Aber löblich, dass Du dieses für Dich ja heißeste aller Eisen anpackst und im Heft empfiehlst: »Man kann dem Kaufimpuls besser widerstehen, wenn man einen Schritt zurücktritt und sich fragt: Wer will, dass ich das haben will?«

Und das weiß niemand besser als Du und die Impulskundschaft von Titanic

 Wir wollten, »SZ«,

nur mal schnell Deine Frage »Gedenkbäume absägen. Hinweistafeln mit Hakenkreuzen beschmieren. Wer macht sowas?« beantworten: Nazis.

Für mehr investigative Recherchen wende Dich immer gerne an Titanic

 Hello, Grant Shapps (britischer Verteidigungsminister)!

Eine düstere Zukunft haben Sie in einem Gastbeitrag für den Telegraph zum 75jährigen Bestehen der Nato skizziert. Sie sehen eine neue Vorkriegszeit gekommen, da sich derzeit Mächte wie China, Russland, Iran und Nordkorea verbündeten, um die westlichen Demokratien zu schwächen. Dagegen hülfen lediglich eine Stärkung des Militärbündnisses, die weitere Unterstützung der Ukraine und Investitionen in Rüstungsgüter und Munition. Eindringlich mahnten Sie: »Wir können uns nicht erlauben, Russisch Roulette mit unserer Zukunft zu spielen.«

Wir möchten aber zu bedenken geben, dass es beim Russisch Roulette umso besser fürs eigene Wohlergehen ist, je weniger Munition im Spiel ist und Patronen sich in der Trommel befinden.

Den Revolver überhaupt vom eigenen Kopf fernhalten, empfehlen Ihre Croupiers von der Titanic

 Weiter so, uruguayischer Künstler Pablo Atchugarry!

Eine angeblich von Ihnen geschaffene Bronzeskulptur im englischen Cambridge soll an Prinz Philip erinnern, der dort von 1977 bis 2011 Kanzler der Universität war. Allerdings wird das Kunstwerk, das im Auftrag eines reichen Bauträgers angefertigt wurde, von vielen als verunglückt empfunden und zieht seit nunmehr zehn Jahren Spott auf sich.

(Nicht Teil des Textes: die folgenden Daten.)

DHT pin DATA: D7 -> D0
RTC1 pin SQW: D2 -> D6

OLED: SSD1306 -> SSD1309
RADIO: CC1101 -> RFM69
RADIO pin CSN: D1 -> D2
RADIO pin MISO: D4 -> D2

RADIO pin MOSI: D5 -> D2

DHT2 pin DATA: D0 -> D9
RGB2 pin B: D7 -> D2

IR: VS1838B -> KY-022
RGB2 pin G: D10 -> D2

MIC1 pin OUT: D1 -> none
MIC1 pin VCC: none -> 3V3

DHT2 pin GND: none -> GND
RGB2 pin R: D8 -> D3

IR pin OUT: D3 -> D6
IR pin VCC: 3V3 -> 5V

Dass Sie mittlerweile die Urheberschaft leugnen, um Ihr Renommee als Künstler zu schützen, ist zwar verständlich, aber aus unserer Sicht völlig unnötig. Wenn sich das Konzept durchsetzt, lästige Promis, die uns über Jahrzehnte viel Zeit, Geld und Nerven gekostet haben, mit langlebigen Schrott-Monumenten zu schmähen, werden Sie sich vor Aufträgen bald kaum noch retten können. Und das Beste: Weil andere Großkopferte sich mit ihren Eskapaden zurückhalten würden, um nicht von Ihnen verewigt zu werden, sorgten Sie auch noch für Ruhe und gesellschaftlichen Frieden.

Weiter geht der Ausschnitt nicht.